Having finished a large batch of domestic woods plus some Christmas gifts, I cleared a shelf from the Latin American woods section, sorted according to species and size, and got started on this new batch of 29 blanks. Every piece of wood in my stocks has had, at some point, clear labeling, but over the years and a cross country move, some of the labels are missing and these woods become the dreaded unknowns. On the shelf that I selected there were two pieces that are unknown woods, both fairly small in size, so I started with those.

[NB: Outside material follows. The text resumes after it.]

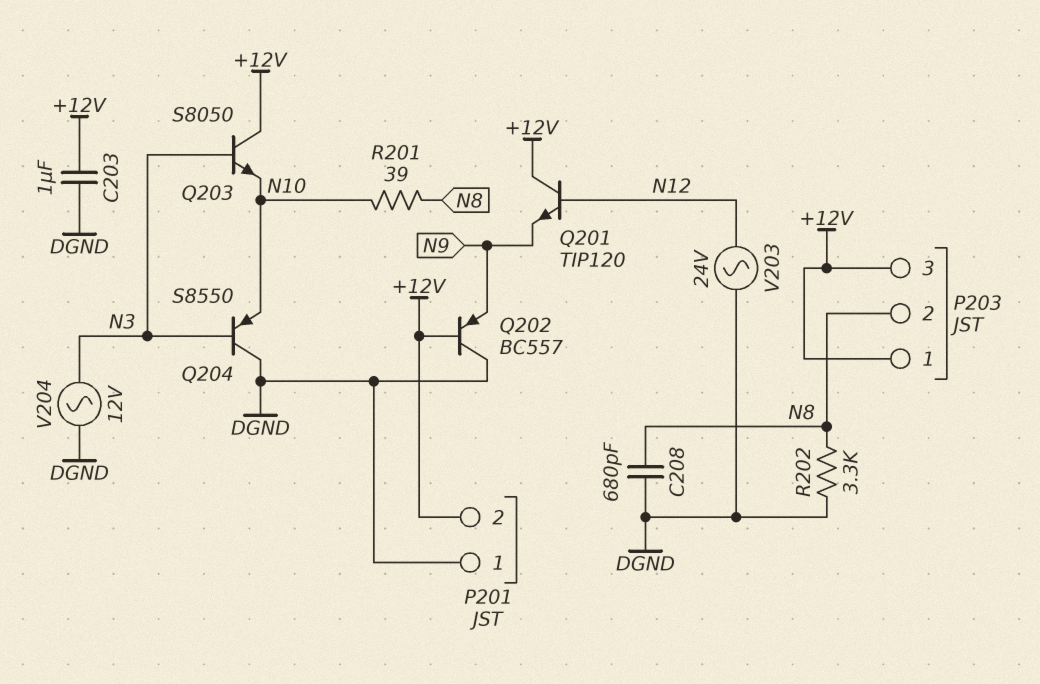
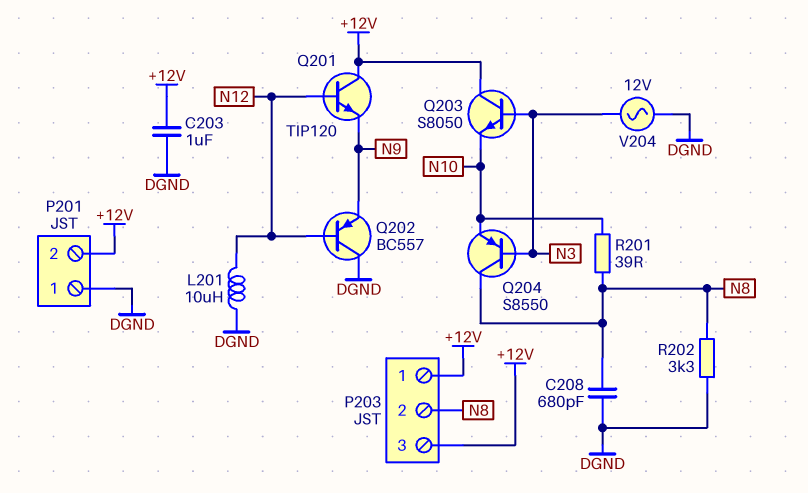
L201: none -> 10uH (DGND, N12)
Q202: PNP BC557 (B +12V, C DGND, E N9) -> PNP BC557 (B N12, C DGND, E N9)
Q204: PNP S8550 (B N3, C DGND, E N10) -> PNP S8550 (B N3, C N8, E N10)
V203: AC 24V (DGND, N12) -> none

The first unknown wood is hard and slow to cut on the bandsaw but it did cut. The wood itself is a lovely mocha brown with darker streaks and swirls. There was a small section of very bright yellow sapwood that was clearly demarcated which was lost in the turning process. There was no particular odor when cutting this wood. It cut beautifully and required practically no sanding whatsoever. It took a finish with ease. To my eye, this wood closely resembles American Walnut but I am certain that it isn’t actually that. The final piece measures 4.5″ x 2″.
The second unknown wood is EXTREMELY hard and it burned up my bandsaw blade, which was new silicone steel from Timberwolf Blades in New York. Hidden under dark red wax was a wood that is golden yellow in color with very pleasant and heavy streaking in a darker reddish brown. There was no sapwood present and there was no particular odor when cut. This unknown material also cut quite cleanly although it required a bit more sanding than the first unknown. The final piece measures 5.5″ x 2″. There are significant checks on the side walls that show evidence of white mold growth. These areas were unstable and the piece would have been 3″ tall but these areas chipped out and I had to cut down the edges to remove the damage. This piece is actually quite lovely and unfortunately the photo really doesn’t do it justice.
I welcome any and all suggestions as to the identity of either or both of these woods. I am reasonable certain that they originate in Latin America but beyond that I am clueless.
All major cuts were made using the Easy Wood Tool system on my Robust American Beauty lathe, although I do use Robert Sorby bowl gouges for light final passes before sanding. Forward chucking was in a Nova Chuck, while reverse chucking was done using a Nova Chuck with Cole Jaws. Sanding was with Gold and Green Wave sanding discs from Packard Woodworks. Final finish is Shellawax.
As always, I wish all my readers a great experience in whatever your wood working interests happen to be and to those who like working with lathes especially, do a good turn today!